Durante muitos anos acompanhamos as exaustivas tentativas dos Estúdios Disney para ampliar o prazo de domínio público ao máximo. O filme “Steamboat Willie” estreou em novembro de 1928, na chamada Era de Ouro do cinema de animação norte-americano. Mas ainda não se tinha a exata dimensão do potencial da indústria cinematográfica recém-nascida, de modo que parecia perfeitamente plausível que pela lei americana, após 56 anos, ou seja, em 1984, aconteceria o seu domínio público. Os esforços de investimento na produção do filme seriam razoavelmente compensados no tempo de sua exploração comercial.

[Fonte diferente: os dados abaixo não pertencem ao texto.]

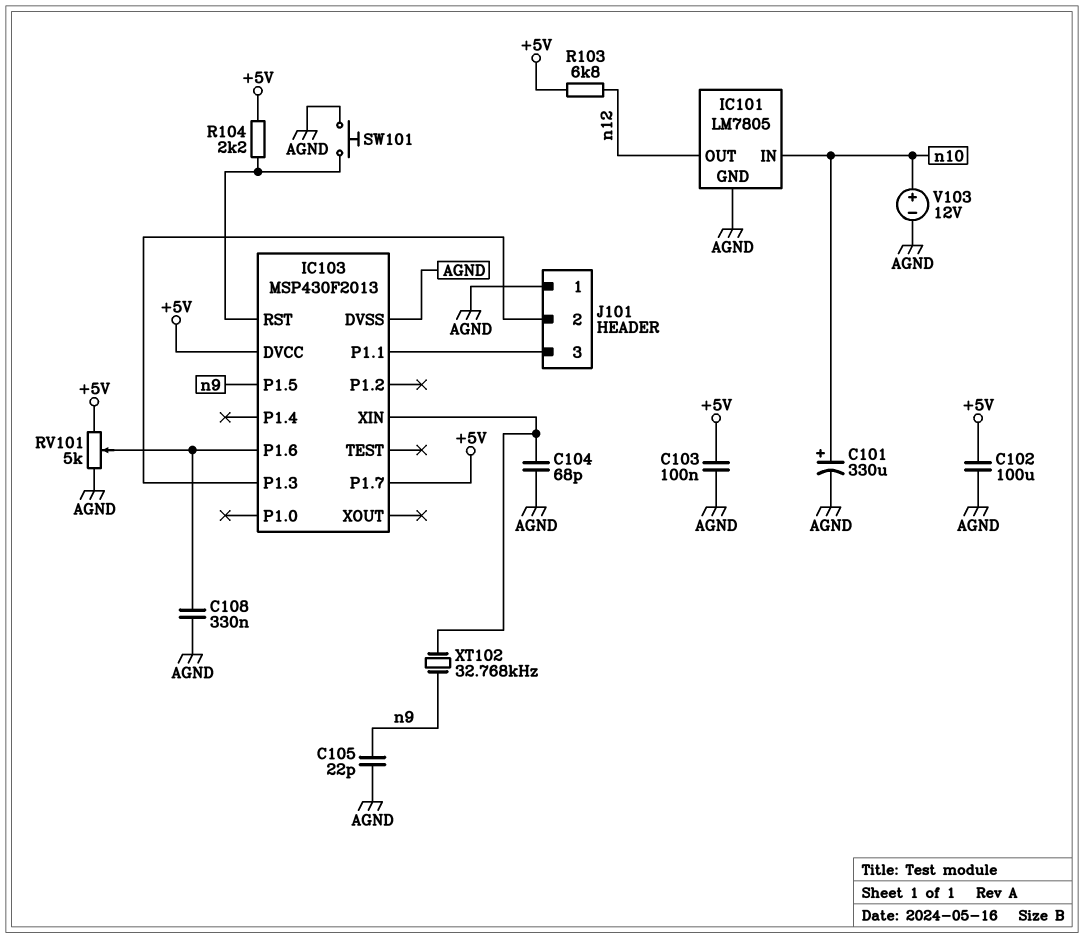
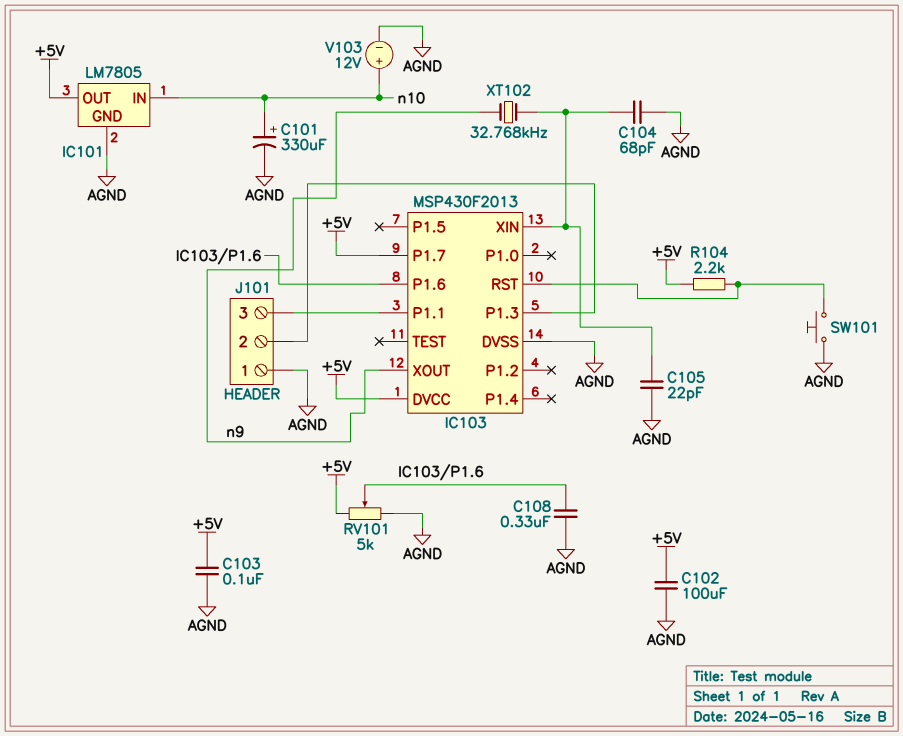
C105: 22pF (AGND, n9) -> 22pF (AGND, IC103/XIN)
IC101 pin OUT: n12 -> +5V
IC103 pin P1.5: n9 -> none
IC103 pin XOUT: none -> n9
R103: 6.8k (+5V, n12) -> none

Ocorre que, como se sabe, o negócio de animação se revelou milionário. Assim, em 1976, o Congresso dos Estados Unidos aprovou uma lei que ampliou para 75 anos este prazo, ou seja, a Disney ganhou mais dezenove anos de uso exclusivo desta versão do personagem e de todas as criações subsequentes. Aqui já estamos num momento em que o negócio de animação para cinema se mostra altamente rentável, logo, por quanto mais tempo se possa explorar com exclusividade uma criação, tanto melhor.

Quando chegou o ano de 2003, antes do domínio público de “Steamboat Willie” acontecer, o Congresso fez nova extensão do prazo de proteção autoral, aumentando-o para 95 anos. À época, se considerou escandalosa a medida, que claramente atendia aos anseios dos Estúdios Disney.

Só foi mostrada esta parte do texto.